Surmonter les particularismes locaux
Voilà pour le côté technique. Mais les smart cities ont un défi bien plus compliqué à relever. A sa décharge, la Suisse n’en est qu’aux balbutiements dans ce domaine. Mais on peut d’ores et déjà constater que les initiatives, comme celle de Genève qui songe à centraliser ses données, demeurent trop isolées.
Faire converger des masses d’informations récoltées en temps réel dans une base de données partagée relève d’une vraie gageure. Il s’agit de faire interagir des entreprises, des administrations publiques, des régies fédérales, des télécoms, des chercheurs et des citoyens.

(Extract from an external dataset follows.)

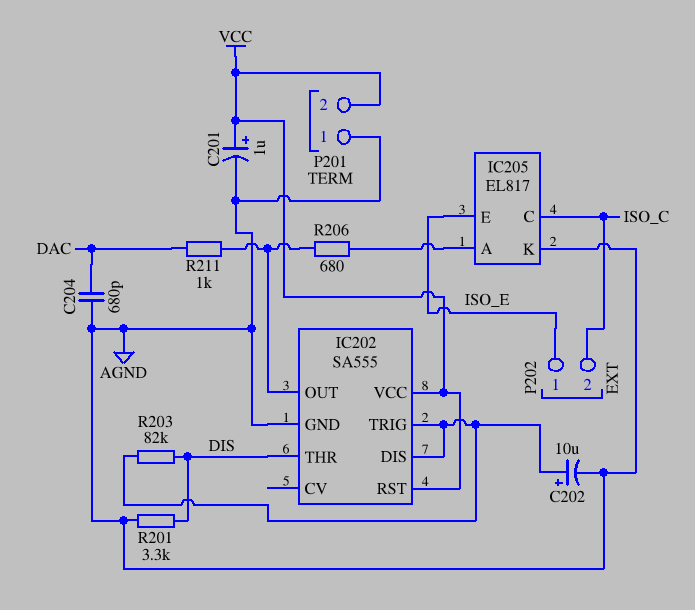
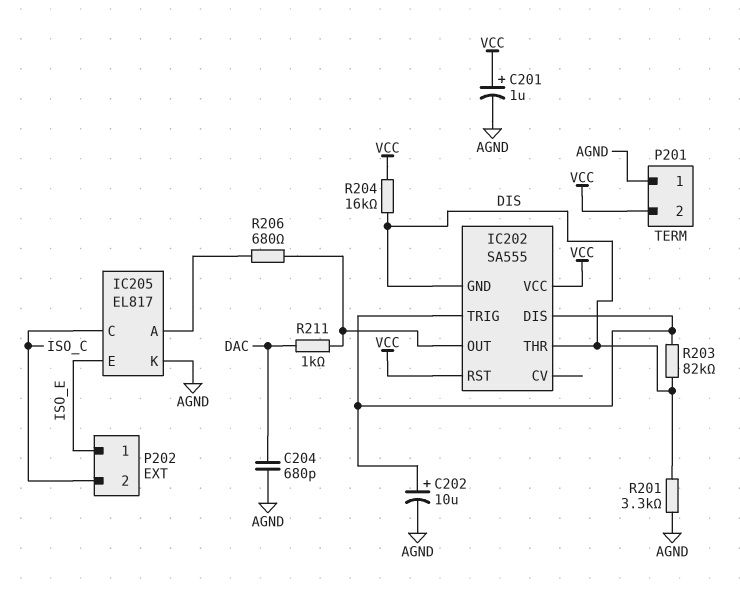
IC202 pin GND: AGND -> DIS
R204: none -> 16k (DIS, VCC)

Faire s’entendre tous ces intervenants – sans compter les acteurs étrangers – pour créer un langage commun et ouvert à tous demeure pour l’heure chimérique. Si le Big Data est l’eldorado du XXIe siècle, sa récolte et son utilisation restent avant tout privées. Or la finalité des villes intelligentes est d’améliorer le bien public.
Les différents acteurs doivent donc prendre conscience que, pour réussir la création d’une réelle ville intelligente, il faudra songer à une coordination plus poussée. Il faut surmonter les particularismes locaux, voire imposer des standards minimaux. Car la connectivité ne s’arrête pas aux frontières cantonales ou communales.